Doctor :Dhoifiri ANASSI
Thesis date :27 November 2015
Hours :15h
Discipline :Law
Add to calendar 11/27/2015 15:00 11/27/2015 17:00 Europe/Paris Mayotte le 101e département français : les enjeux de la nouvelle départementalisation Every French department has its own history and geography, not least those which form the French overseas territories and departments. While the metropolitan departments have just voted for new departmental councils, Mayotte confirmed by referendum her wish to become the 101st department. After her... false MM/DD/YYYY
Jury :

Dominique CHAGNOLLAUD - Professor (université Paris 2 Panthéon-Assas)

Stéphane BAUMONT - Associate Professor (HDR - université de Toulouse 1)

Bertrand FAURE - Professor (université La Rochelle)

Philippe LAUVAUX - Professor (université Paris 2 Panthéon-Assas)

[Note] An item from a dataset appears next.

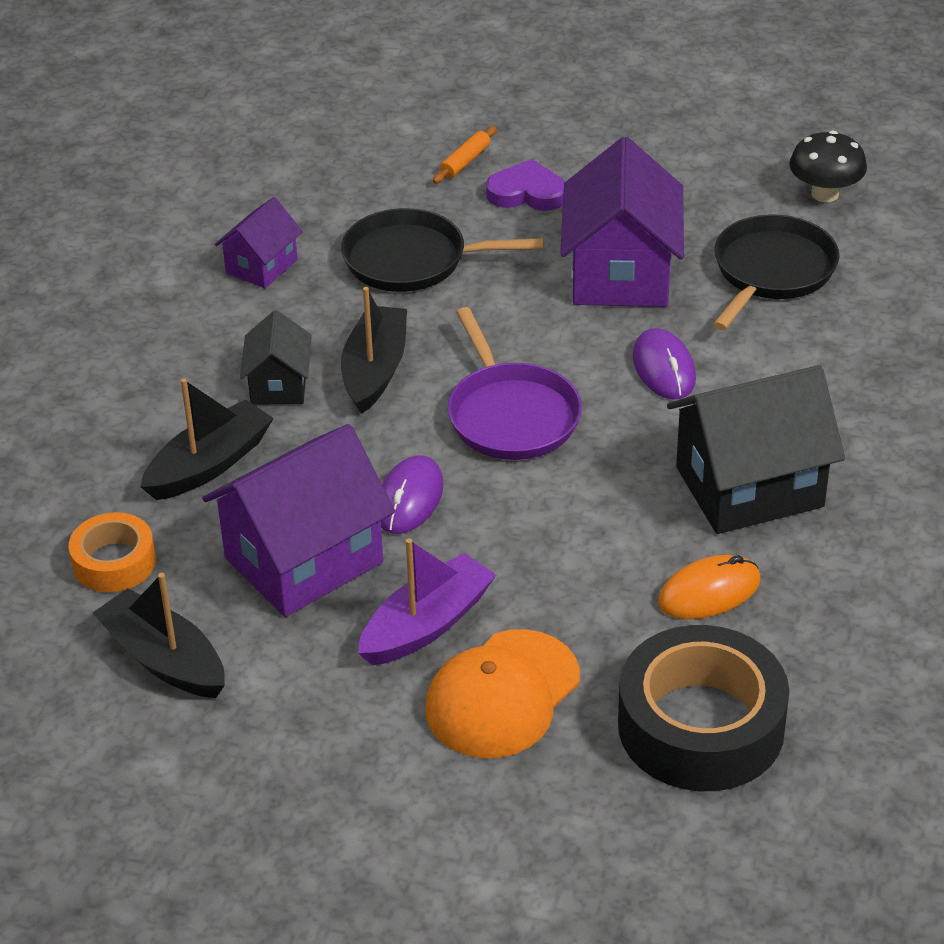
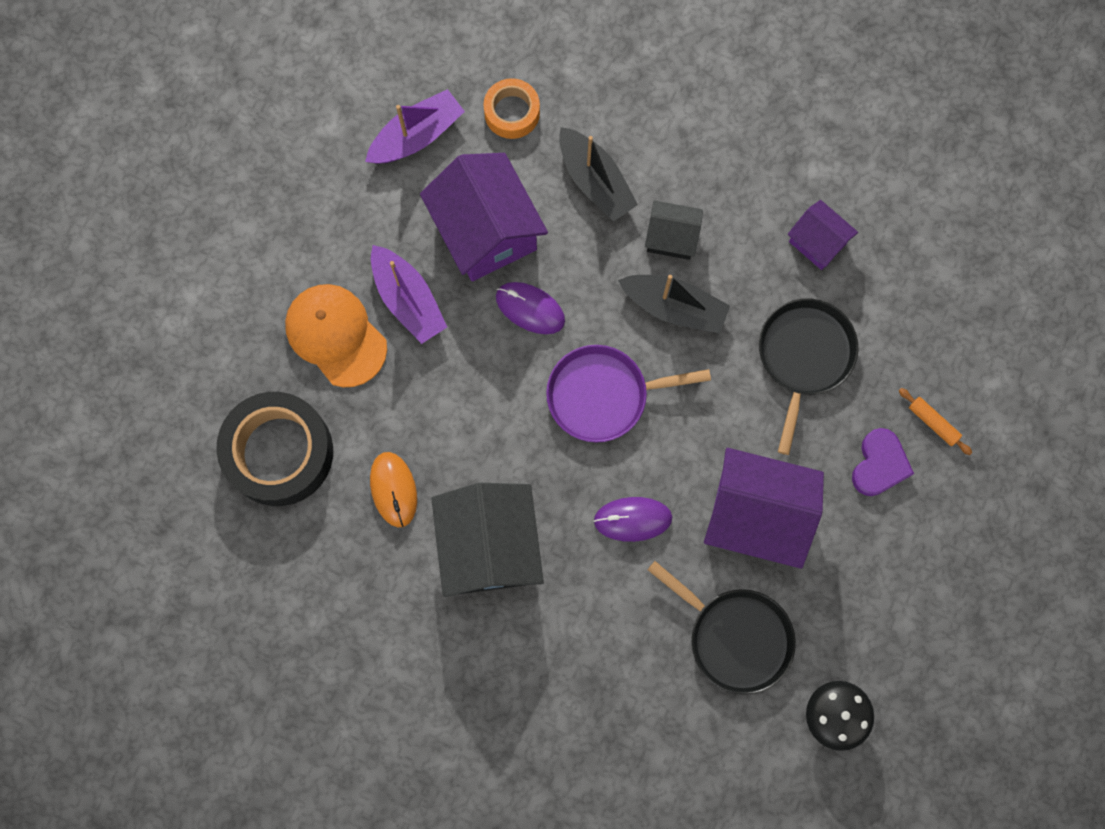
camera: 100 degrees right, 35 degrees up
(164, 659) = (417, 136): black boat -> purple boat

Every French department has its own history and geography, not least those which form the French overseas territories and departments. While the metropolitan departments have just voted for new departmental councils, Mayotte confirmed by referendum her wish to become the 101st department. After her long colonial history, the islands of the Comoros did not choose the same destiny. These Indian Ocean islands became a republic, and Mayotte a new territory of the French Republic. It is Mayotte's institutional and political history, the various steps which led to its departmentalisation, the obstacles overcome as much as the consequences now needing to be managed, which have attracted the researcher's attention and analysis. The work has been driven by an ethic of conviction (the researcher has experienced this history as a Mahorais) and of responsibility (he has applied the same objectivity as every metropolitan researcher). He wants to contribute to the constitutional history of France by trying to explain in this research the legislative evolution of the French overseas departments and by exposing the different problems (health, education, migration, right to nationality based on birthplace) which need to be addressed. Up until now there hasn't been any research done which examines the reason for this new French department; the 101st, one of the only ones not founded by Napoleon, but which nevertheless joins the great tradition of 1789 and "the decentralised republic of 1982-2013".